He puts his hands behind his head and looks up at the sky. “Maybe. Oh, hell. There’s a lot I regret, you know, when I think of her. Our family wasn’t very good to her. I tried to make it up to her at the end, but we never did really connect in a huge way, no matter how much I tried. She was always—well, you know . . . crazy.” He pauses. “Listen,” he says suddenly. “Want to grab some dinner? I haven’t eaten anything today but a peanut butter sandwich. I know this sweet little place on Ninth that’s got amazing burgers and stuff. Some local beers. Good people. Because as long as we’re both here, we might as well have fun, right? No hard feelings for all that bullshit that happened?”
I realize I haven’t eaten in a long time either. “Okay.”
“Are you really not so angry with me, then?”
“Not so much,” I say. “I think I’m having an Insufficient Anger Response, actually.”
“Yeah. You probably should be mad as hell. But I’m glad you’re not.” He stands up and stretches, giving me a view of his nice flat belly and low-slung jeans. It hurts, the deep long familiarity of him, the badassness of him, and finally I have to look away, so I take the last drink of my beer and look out at the lights of Brooklyn instead.
I am supposed to be here. I am supposed to be here. I take a deep, full breath of the new unknown. I should call Jeremy. I have so many feelings that I’ll have to sort out later.
“And hey, while we’re eating,” he says, “you can tell me everything that’s going on with you—and why you serendipitously showed up on Blix’s doorstep today.”
I guess that’s when it really hits me that he probably has no idea that Blix has left me the house. That thought arrives at the back of my neck first and works its way around to the front of my brain, rather like a bug making its way around a nerve-wracking circuitous path.
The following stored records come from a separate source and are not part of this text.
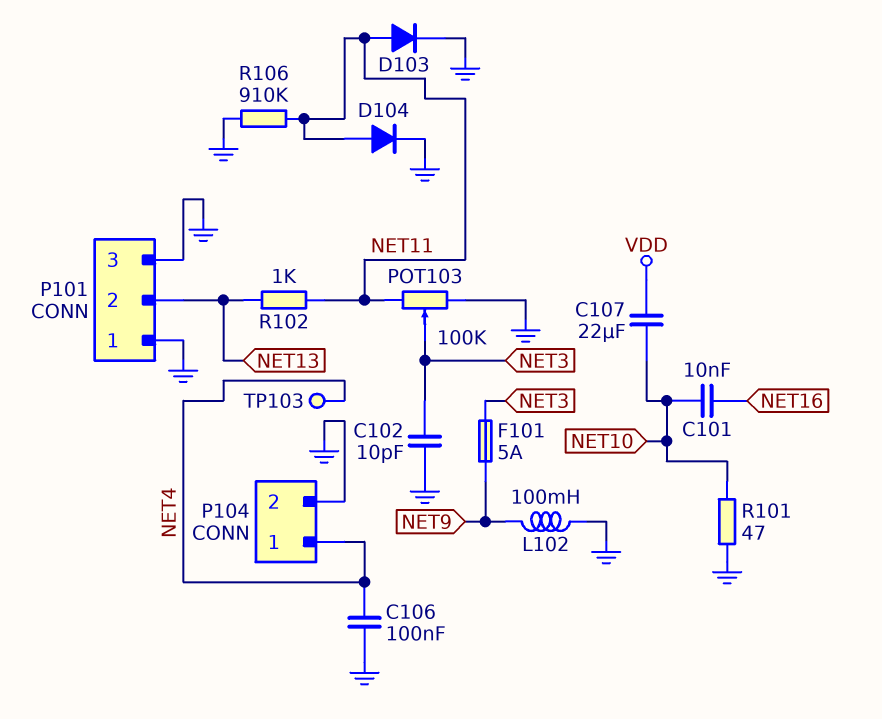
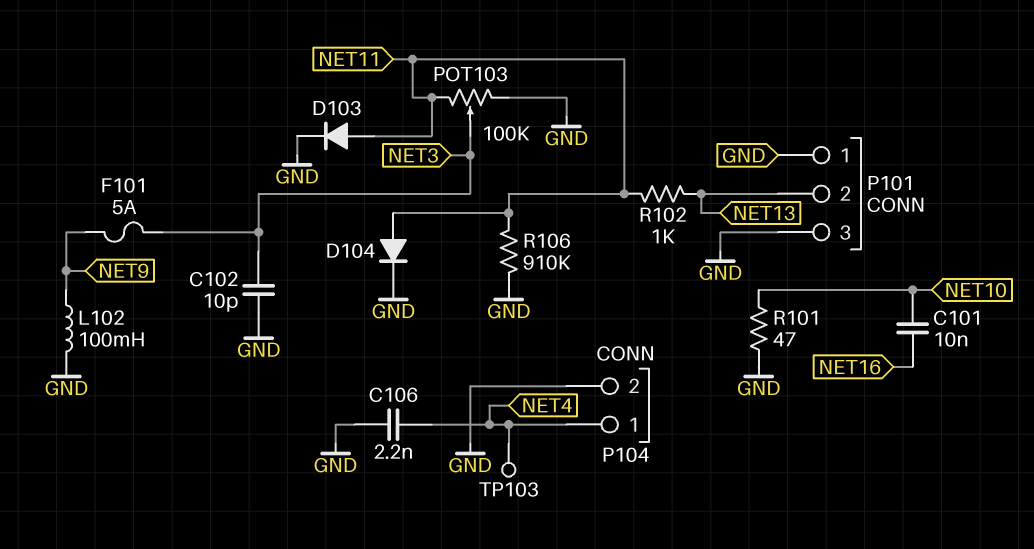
C106: 100nF (GND, NET4) -> 2.2nF (GND, NET4)
C107: 22uF (NET10, VDD) -> none

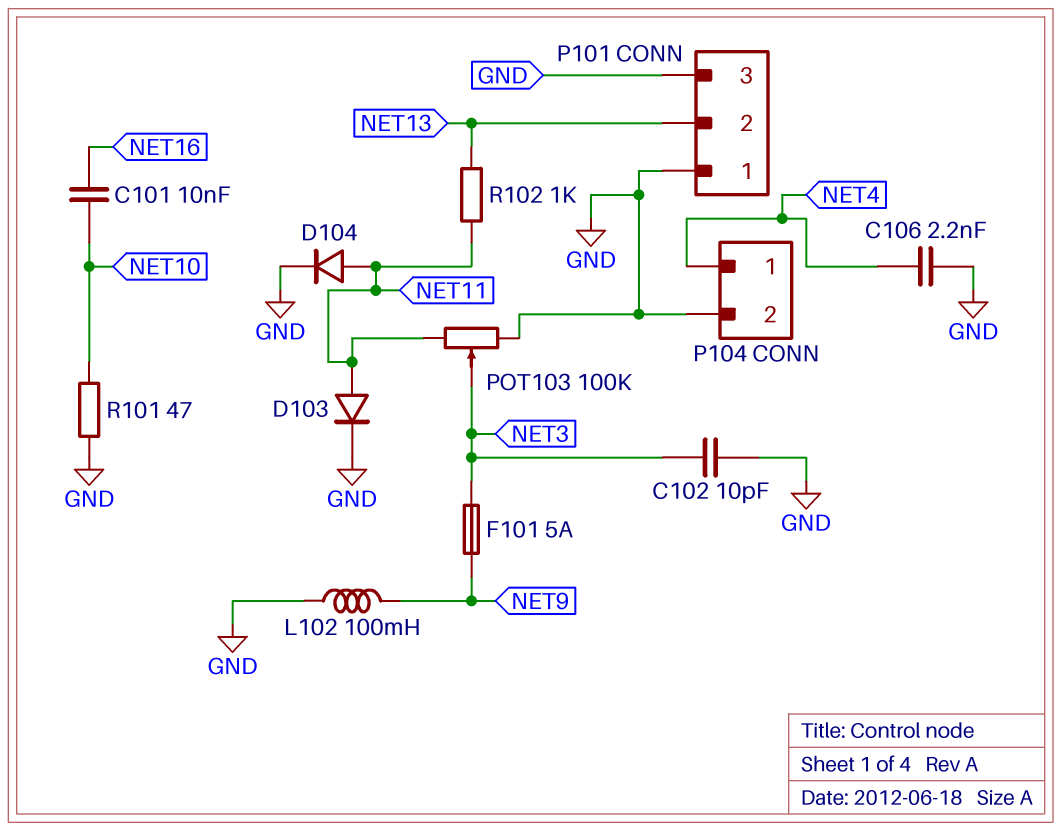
R106: 910k (GND, NET11) -> none
TP103: test point (NET4) -> none

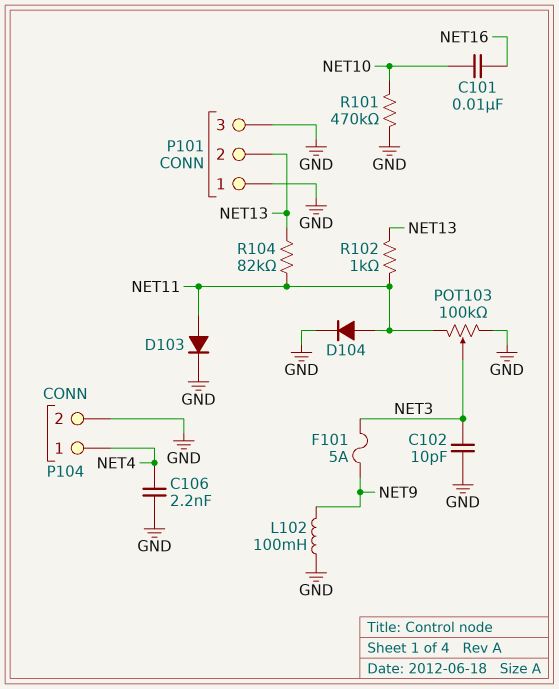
R101: 47 (GND, NET10) -> 470k (GND, NET10)
R104: none -> 82k (NET11, NET13)

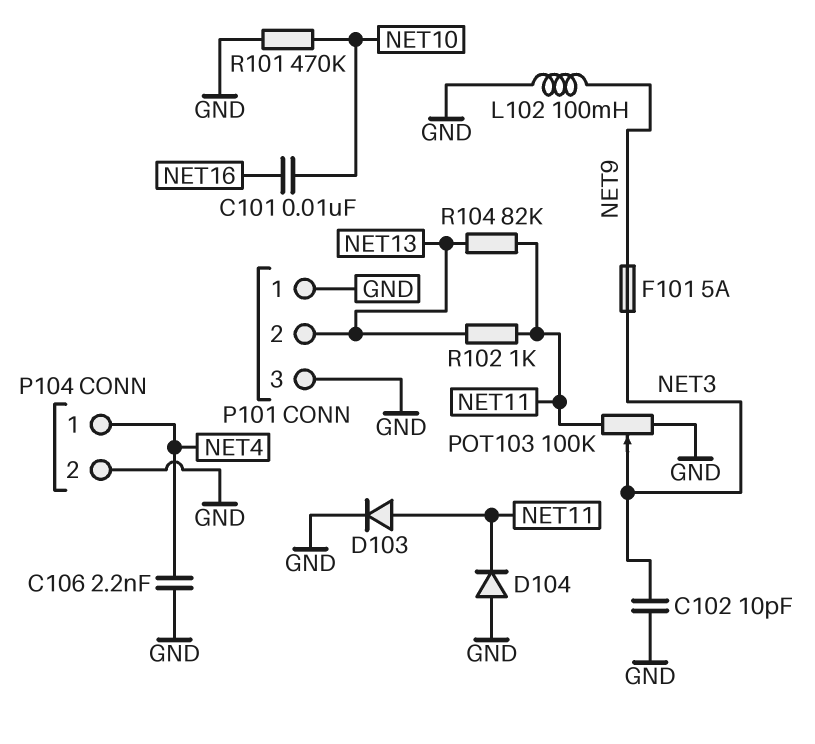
D104: diode (A NET11, K GND) -> diode (A GND, K NET11)

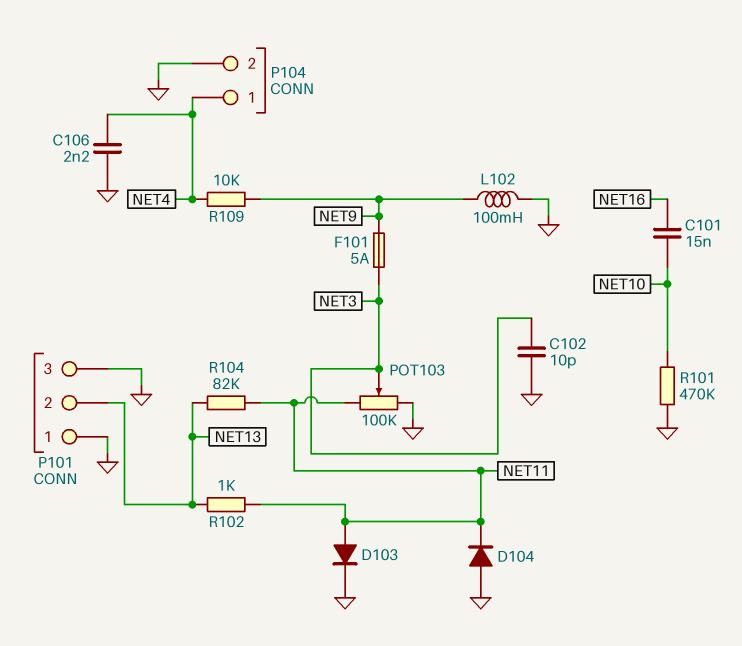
C101: 10nF (NET10, NET16) -> 15nF (NET10, NET16)
R109: none -> 10k (NET4, NET9)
Just then, the door to the roof bangs open, and a kid who looks to be about ten years old, with a mop of pale hair and a huge pair of round black plastic glasses, comes charging onto the roof, dribbling a basketball and dancing all around. He leaps up onto the edge of a planter, but he doesn’t notice us until he’s making his last mental calculation, and when he does, he’s so startled that he doesn’t quite make the height he needs. The ceramic planter falls over and smashes on the ground, and dirt goes everywhere.
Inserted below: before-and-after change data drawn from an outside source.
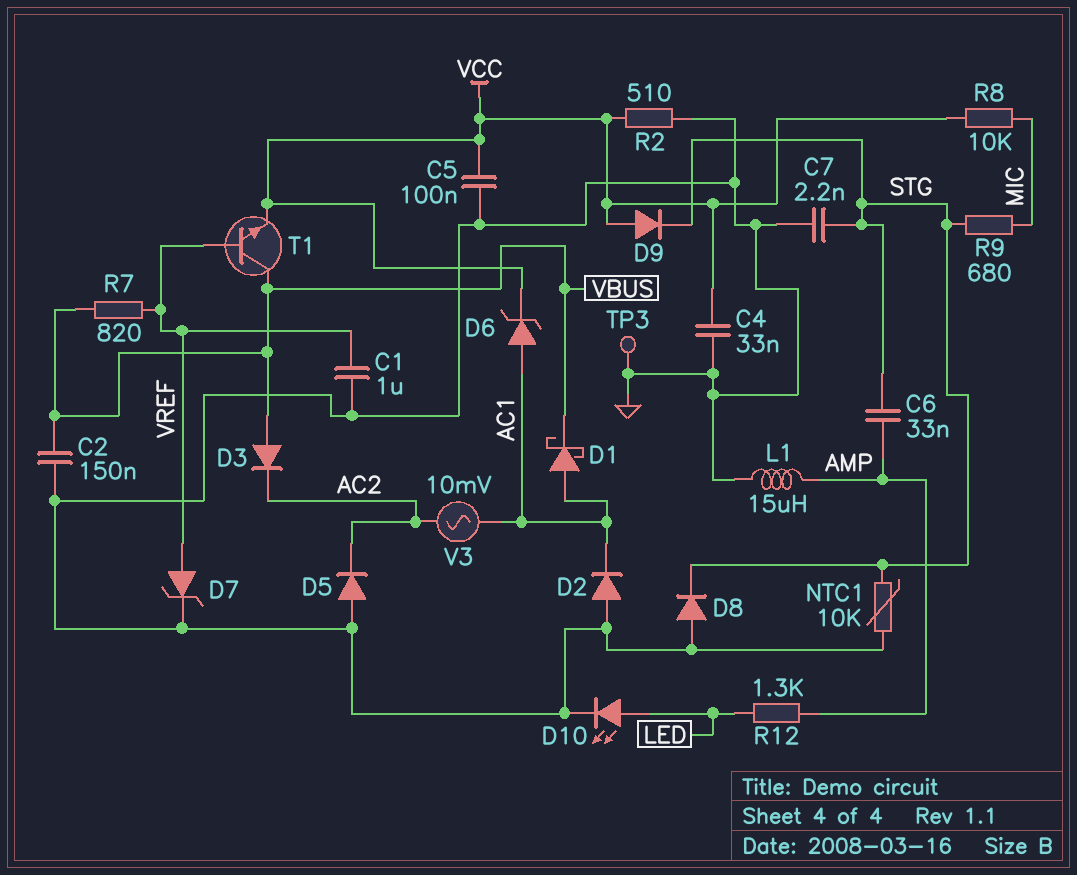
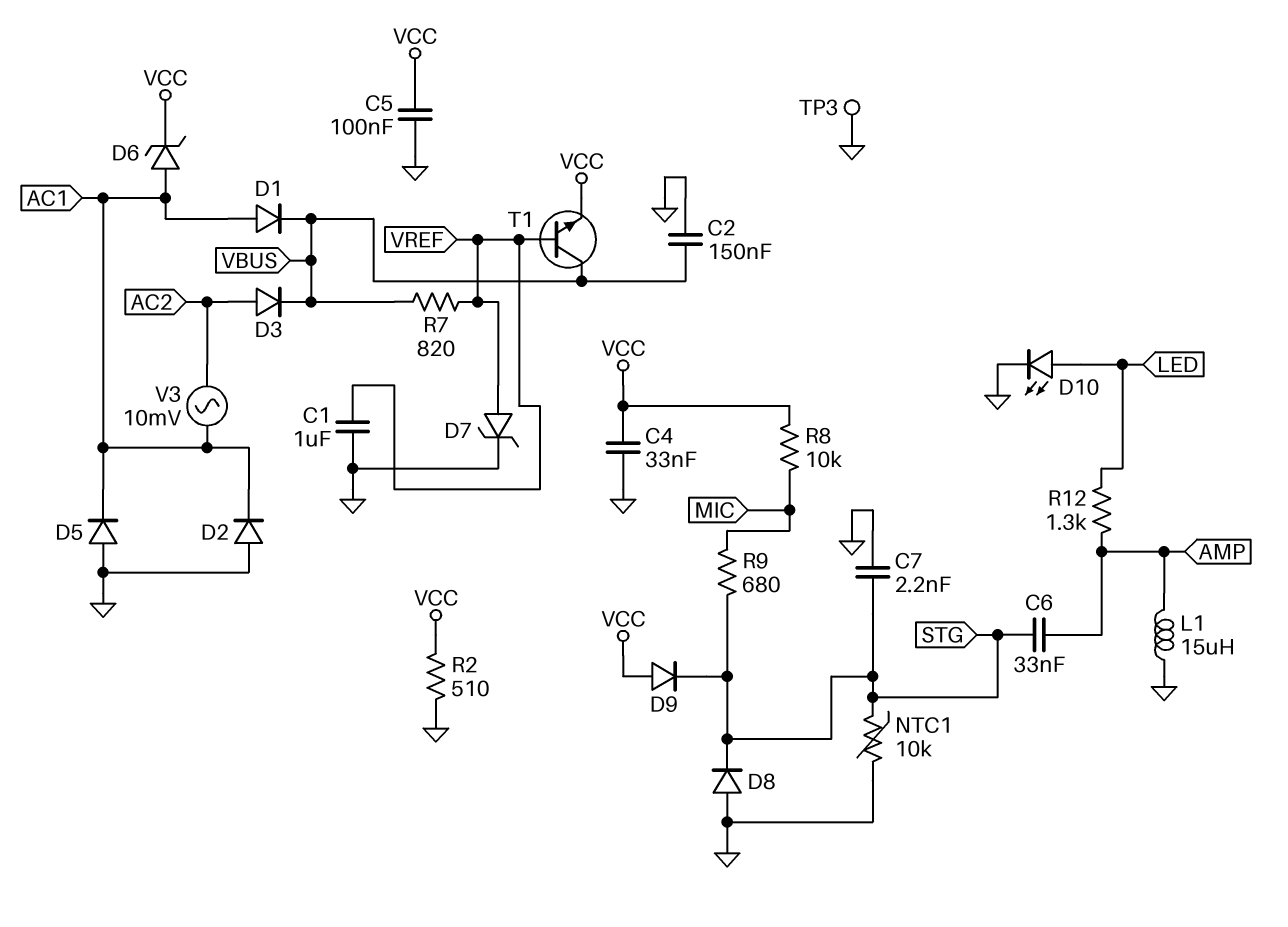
D1: schottky (A AC1, K VBUS) -> diode (A AC1, K VBUS)
D3: diode (A VBUS, K AC2) -> diode (A AC2, K VBUS)
D5: diode (A GND, K AC2) -> diode (A GND, K AC1)

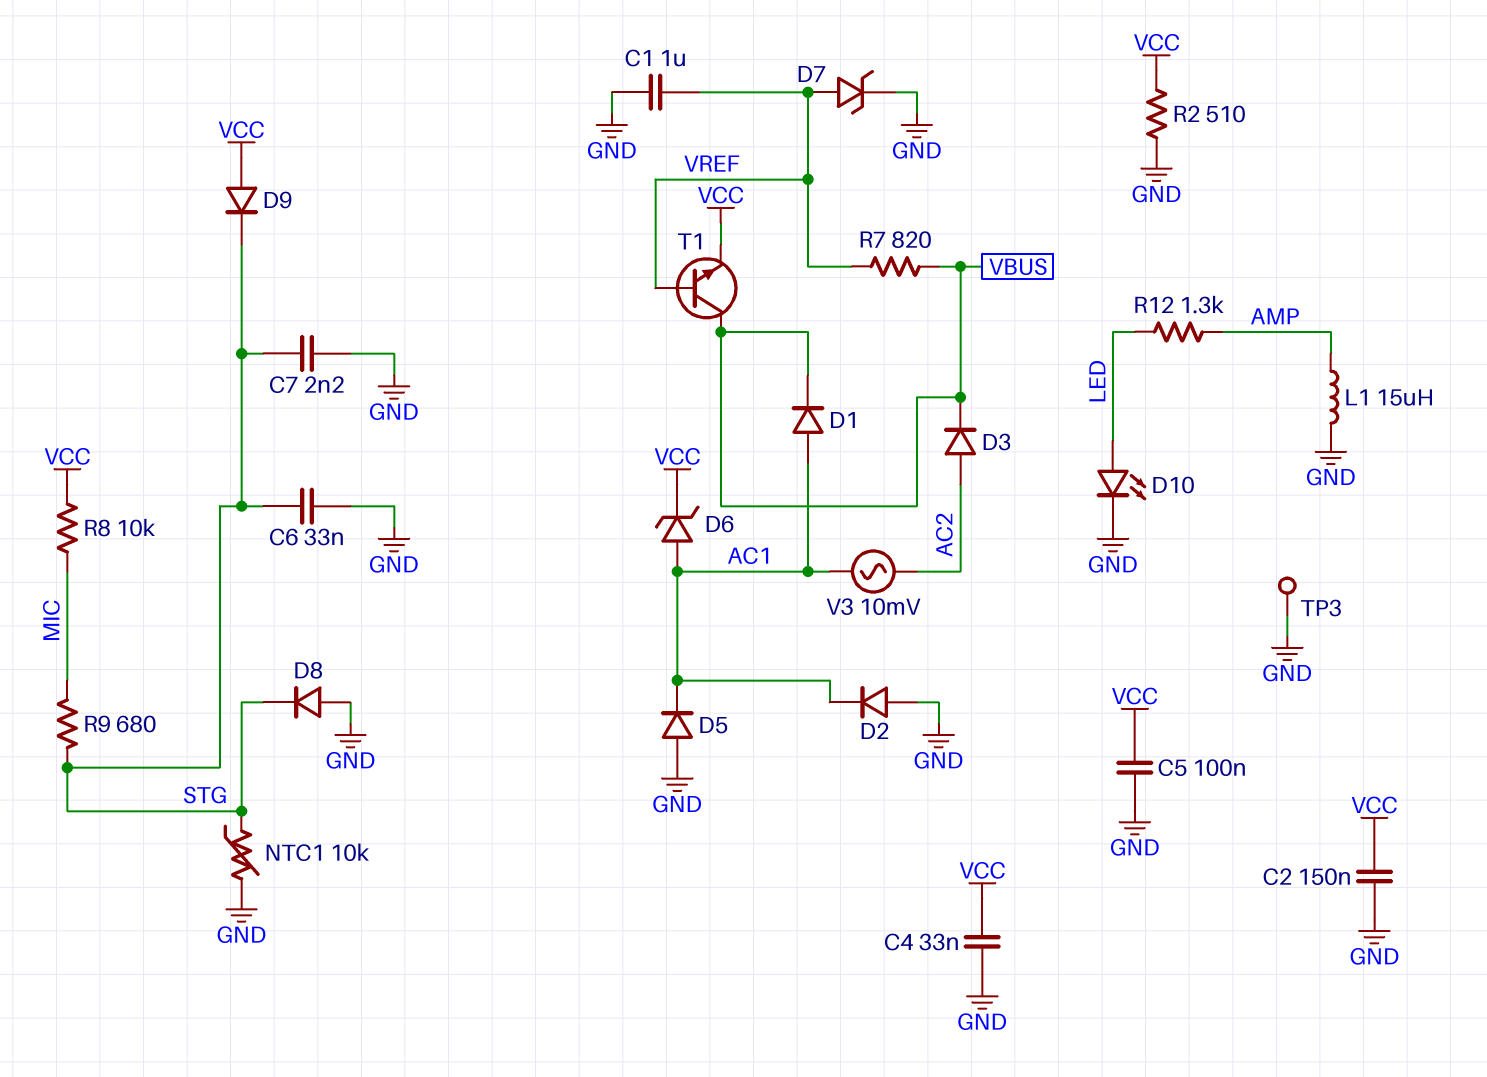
C2: 150nF (GND, VBUS) -> 150nF (GND, VCC)
C6: 33nF (AMP, STG) -> 33nF (GND, STG)

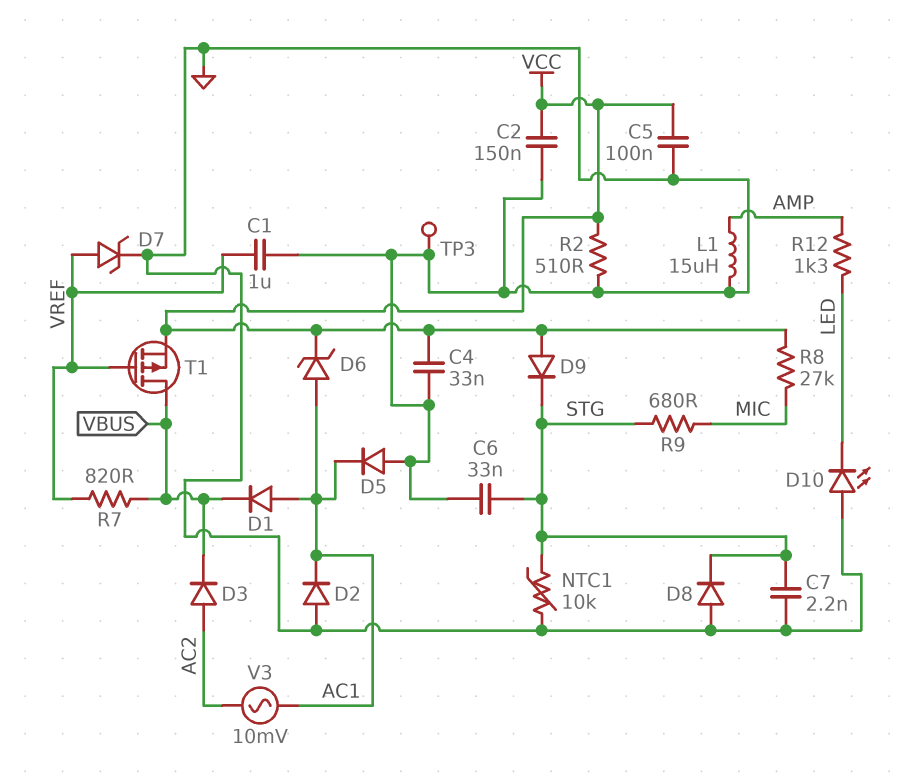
D10: LED (A LED, K GND) -> LED (A GND, K LED)
R8: 10k (MIC, VCC) -> 27k (MIC, VCC)
T1: NPN (B VREF, C VBUS, E VCC) -> PMOS (G VREF, D VBUS, S VCC)

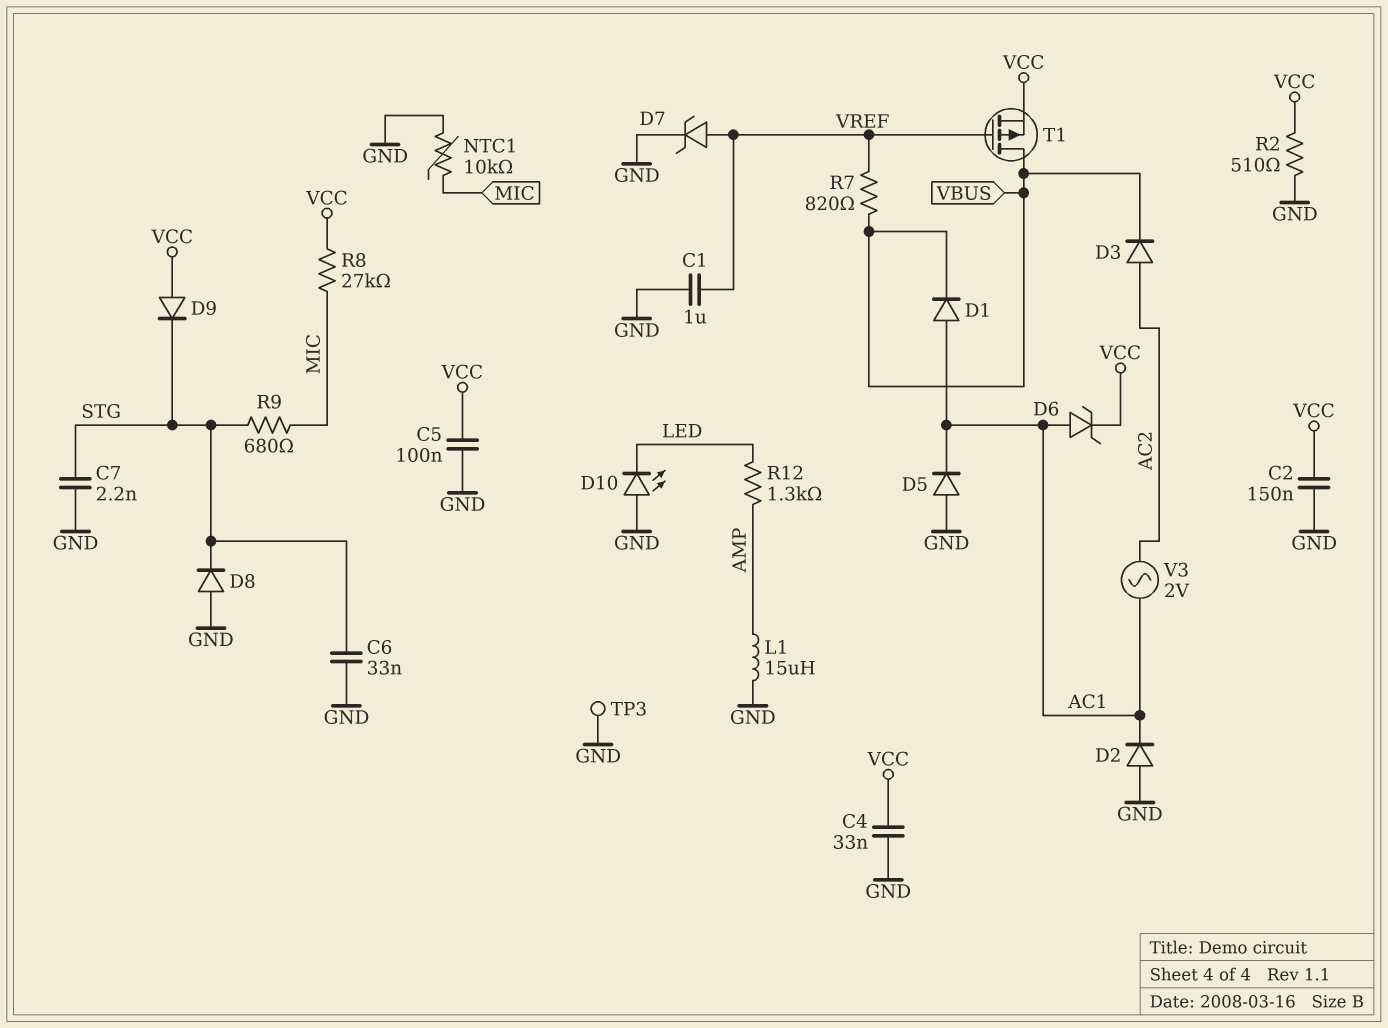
NTC1: 10k (GND, STG) -> 10k (GND, MIC)
V3: AC 10mV (AC1, AC2) -> AC 2V (AC1, AC2)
“Sammy, my man! What the heck you doing?” Noah says.
“Oh! Sorry!” The boy stops and looks instantly horrified.
“Nah, it’s okay. It’s just a planter. You scared me, that’s all.”
“I’ll clean it up.”
“No, go get a broom and dustpan, and I’ll take care of it. I don’t want you to get cut.” Noah turns to me. “This is Sammy, our resident lovable juvenile delinquent and breaker of pottery. His mom is Jessica, the one I was telling you about. And Sammy, this is Marnie.”
Sammy says hi to me, and pushes his hair out of his eyes, and then he runs off and comes back with the dustpan and the broom, and Noah and I get to work sweeping up all the shards while Sammy bounces his basketball over in the other corner of the roof. I keep stealing little glances over at him because he’s so adorable—like a serious little owl with good dance moves.
“Hey, Noah, guess what!” he calls after a few minutes. “My dad’s coming to get me tomorrow morning, and we’re going to Cooperstown for the weekend.”
Noah gives a fake growl. “What’s so great about Cooperstown? You don’t care about baseball or anything, do you?”
“Yes, I do! You know I do! And we’re gonna stay in a B and B and have pancakes for breakfast, and he said maybe there’s gonna be a pool.”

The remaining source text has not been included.